In Egypt, they were beaten with no recourse and no accountability. Contrast this lawless and brutal reality with the orderliness of the laws in Exodus. Under these new laws, there were consequences for loss of life and destruction of property. And these laws introduced the basic “a life for a life” concept, which was the cornerstone of ancient justice.
It’s tempting for my personal sense of justice to be the primary lens through which I read these rules. But God is just and merciful, and abounding in loving kindness (Psalm 103:8). So while it’s hard for me to understand why these laws don’t fit my idea of perfect justice, it helps me to look at what Jesus said to His friends about the law.
When Jesus’ disciples tried to interpret the law—to distill all the rules into one basic idea—they asked Him, “Teacher, which command in the law is the greatest?” Jesus responded with this simple, beautiful, and uniting command, “Love the Lord your God with all your heart, with all your soul, and with all your mind. This is the greatest and most important command. The second is like it: Love your neighbor as yourself. All the Law and the Prophets depend on these two commands” (Matthew 22:36-40).

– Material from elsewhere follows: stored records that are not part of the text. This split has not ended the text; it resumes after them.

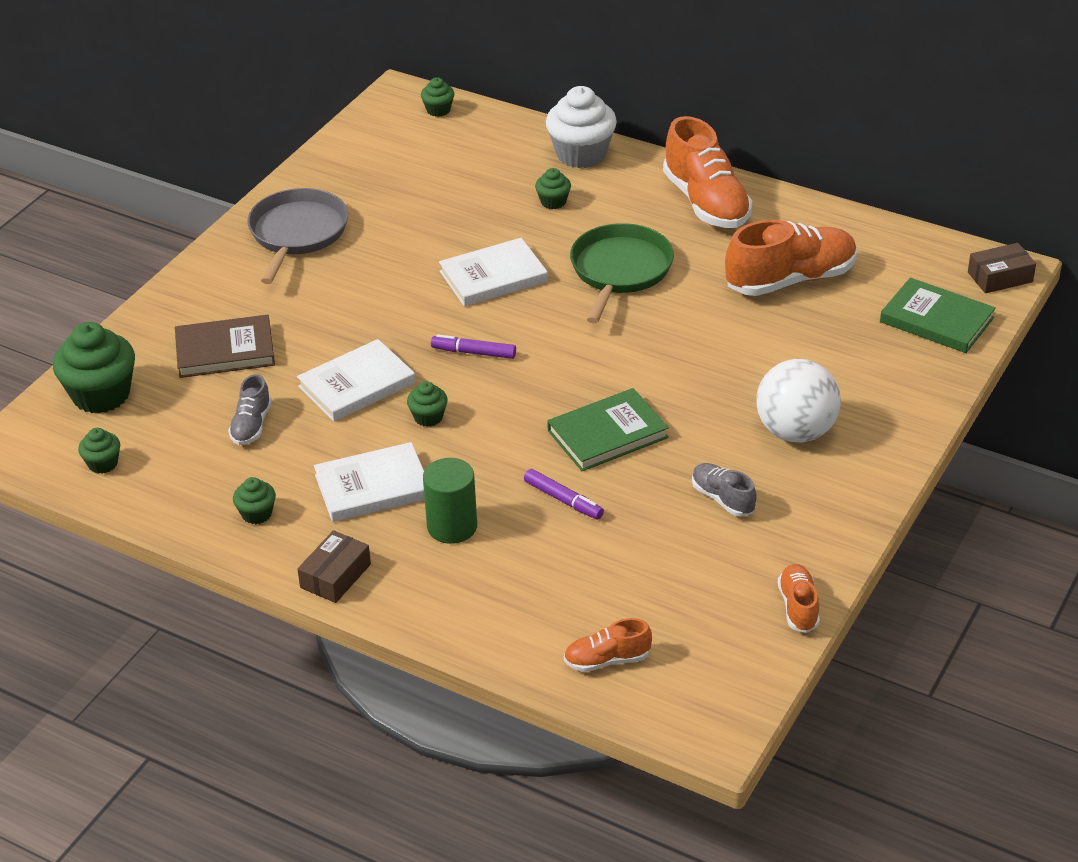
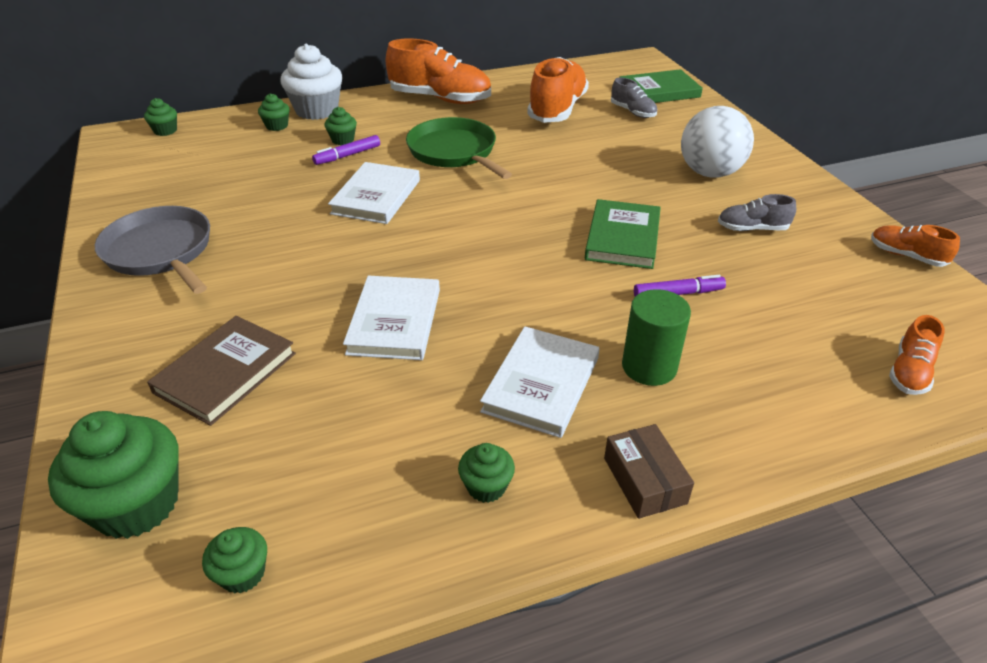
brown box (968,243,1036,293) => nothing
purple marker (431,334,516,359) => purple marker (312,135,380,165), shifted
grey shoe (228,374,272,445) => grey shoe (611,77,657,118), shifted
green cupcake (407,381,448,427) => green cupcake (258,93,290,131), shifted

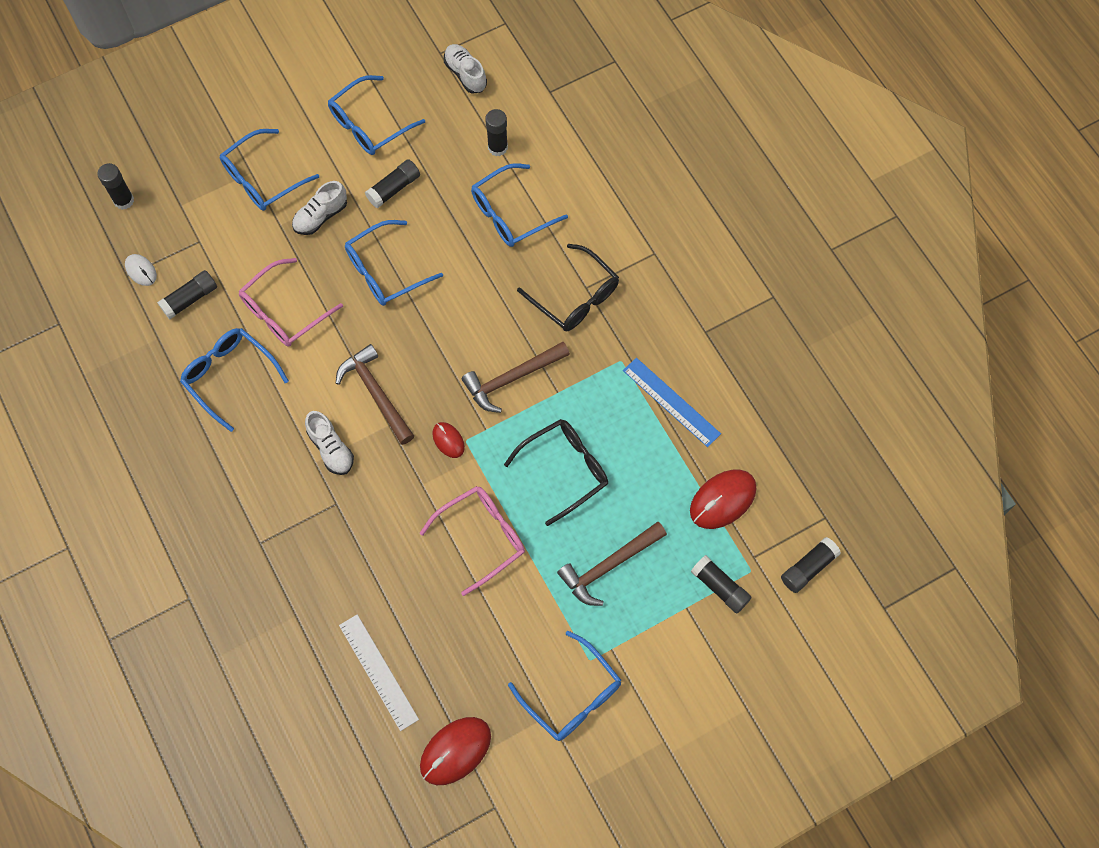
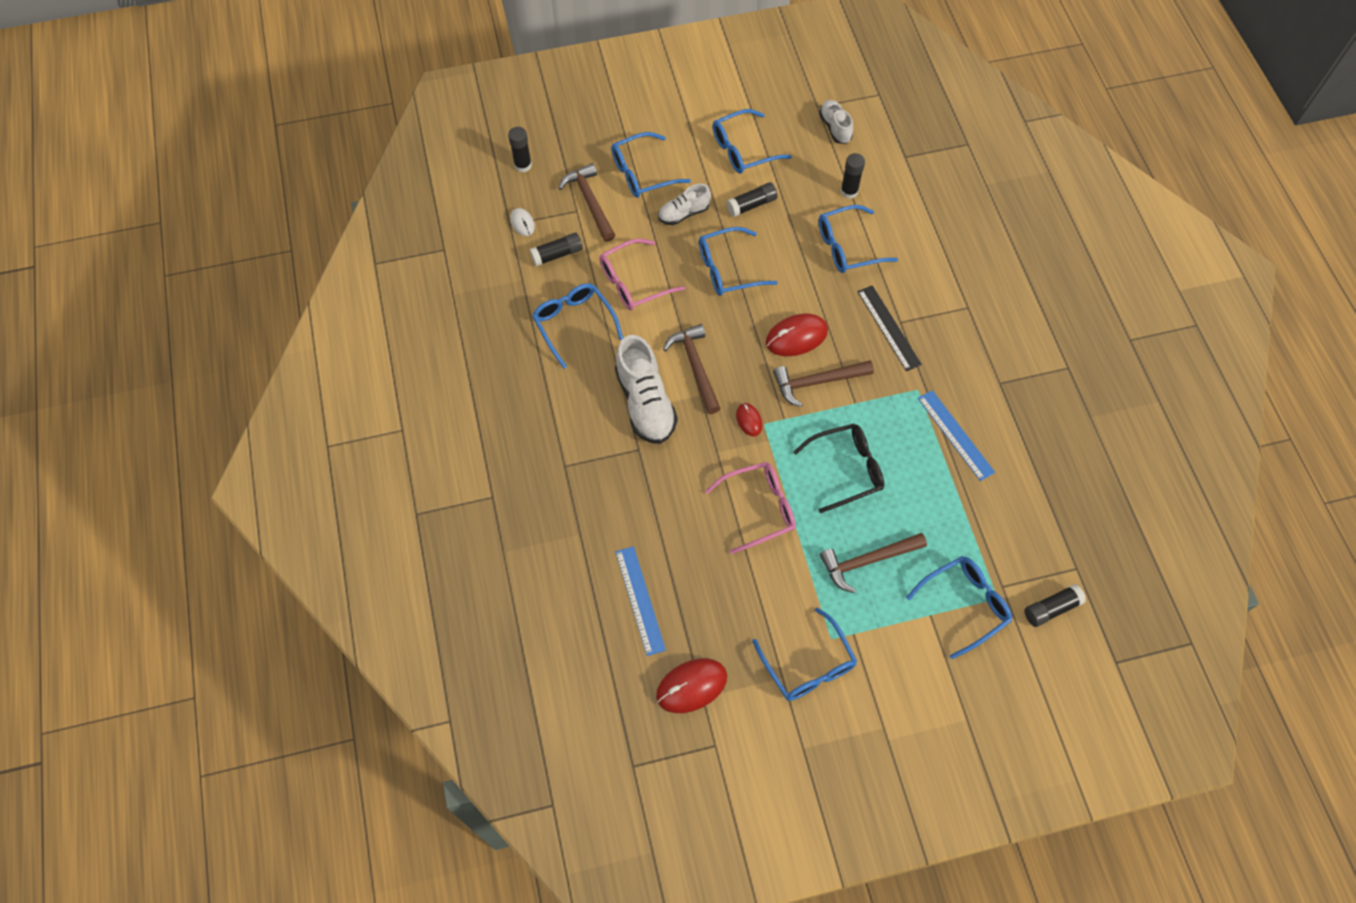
black glasses (517,244,619,331) => black ruler (857,285,922,371)
white shoe (305,411,354,475) => white shoe (615,335,678,444), x1.74
red mouse (690,470,757,529) => red mouse (766,313,828,356), shifted
black glue stick (691,555,752,613) => blue glasses (906,556,1012,659)
white ruler (339,614,419,731) => blue ruler (615,546,666,656)
nothing => brown hammer (558,163,615,242)

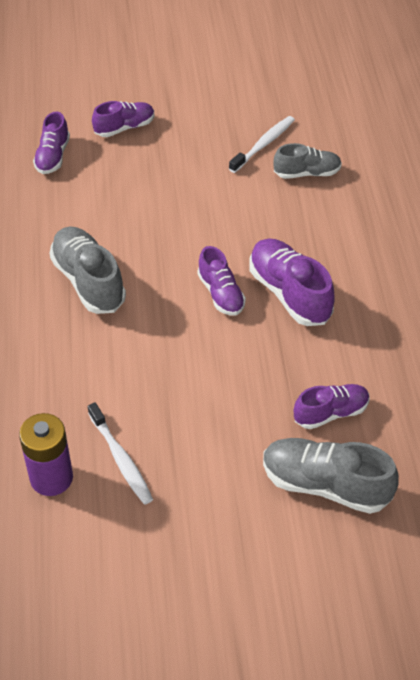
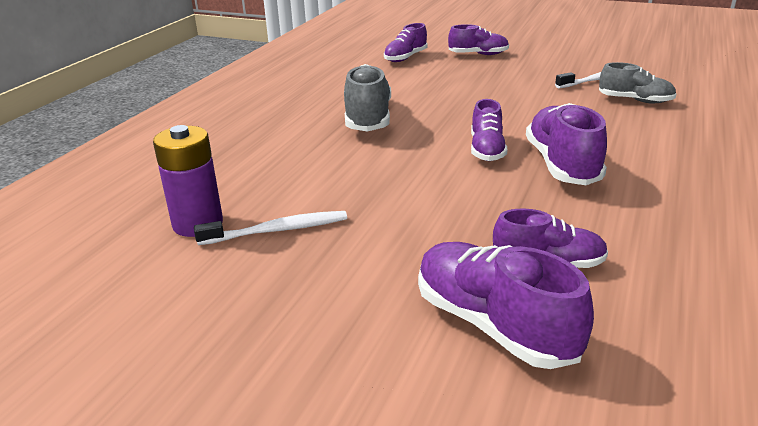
white toothbrush (88,402,153,505) => white toothbrush (194,211,347,245), 105 degrees counterclockwise
grey shoe (263,438,399,514) => purple shoe (418,242,594,369)

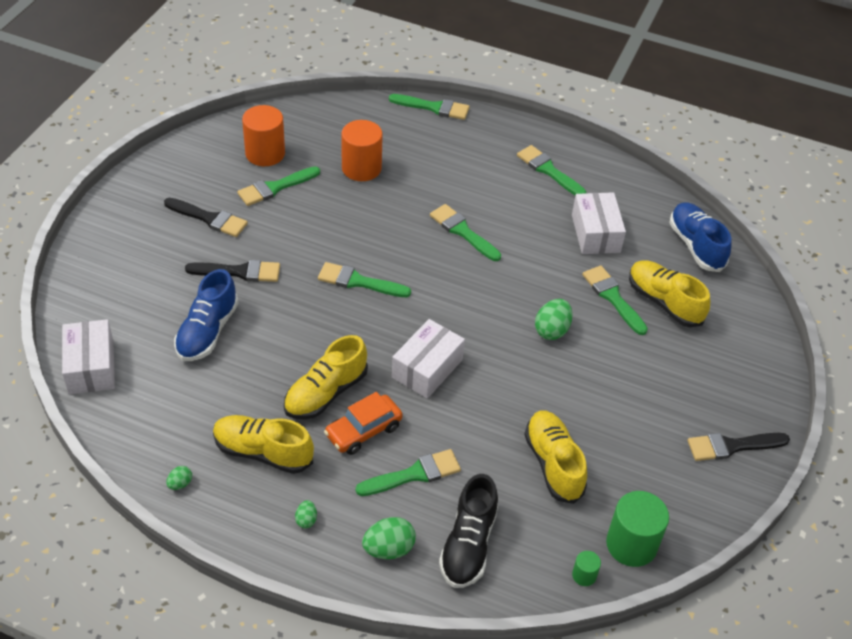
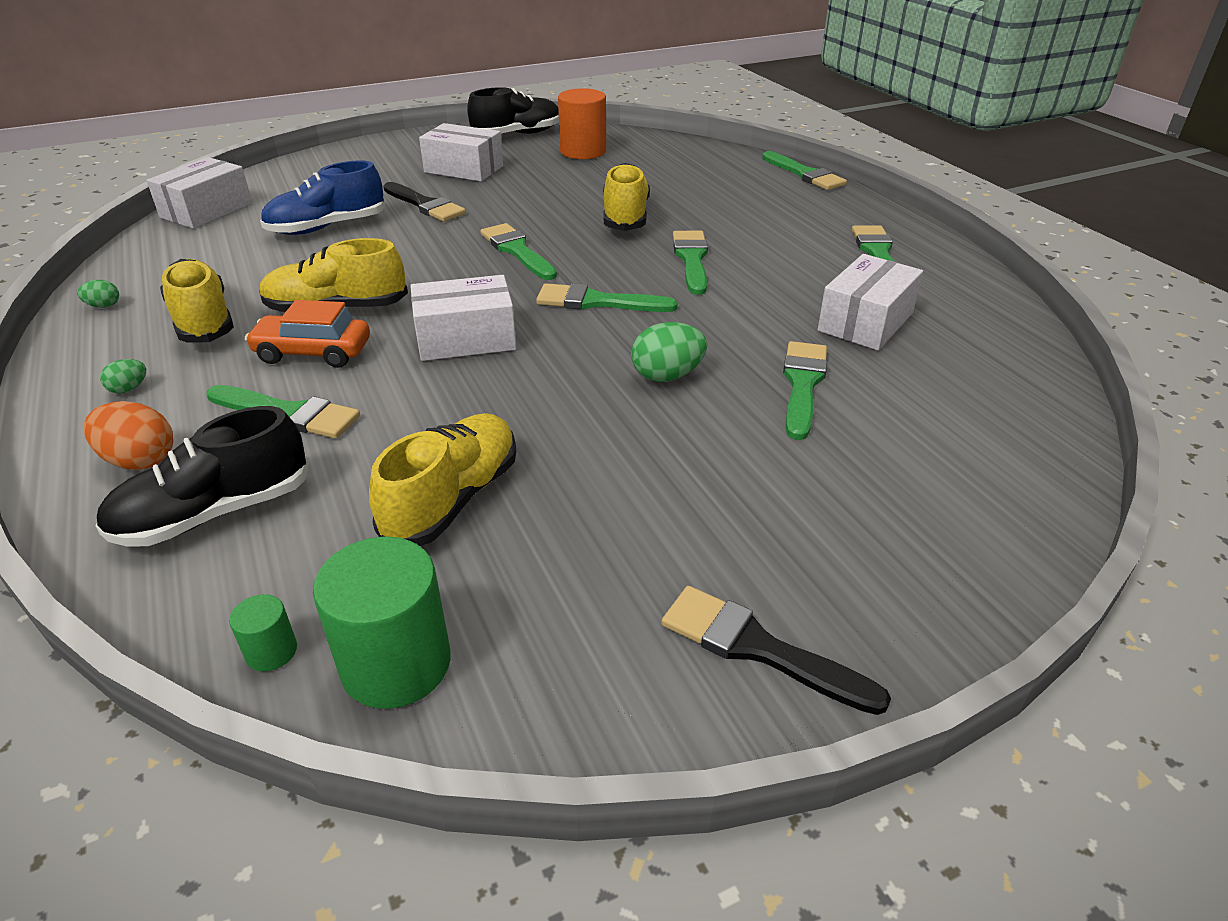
orange cylinder (341,120,383,181) => nothing
green brush (237,166,320,206) => green brush (536,283,677,312), shifted
black brush (164,198,248,237) => white box (419,123,503,181)
blue shoe (669,202,732,272) => nothing
yellow shoe (629,260,710,327) => yellow shoe (603,163,650,231), shifted
green egg (362,517,416,559) => orange egg (84,401,173,470)
nothing => black shoe (467,87,559,134)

And, though these ancient civil laws of Israel may strike us as strange and even upsetting, we can see that the center of them was this: Love the Lord your God. Love your neighbor.
But there’s more—because it’s totally unsatisfying to look at a passage like this and think, I don’t get it, but I’ll just accept it and ignore the difficulties. God isn’t afraid of our questions, our doubts, or even our objections. However, He is quite interested in transforming us. This means that we don’t get to brush this stuff away. Instead we are called to dig in, to seek to understand.
The beginning of this understanding, however, doesn’t come to us by leaning on our own understanding (Proverbs 3:5). Rather, we approach the difficulties remembering what we know: God is holy, just, merciful, and He is love (1 John 4:8). Yes, He is more loving than we are, and His laws for ancient Israel come from that love. When we make gods of gold for ourselves—or even gods of our own intellect, opinion, and understanding—we miss the mark. The law and God’s grace both exist for the same reason: to save us and to teach us to love the Lord. Begin there.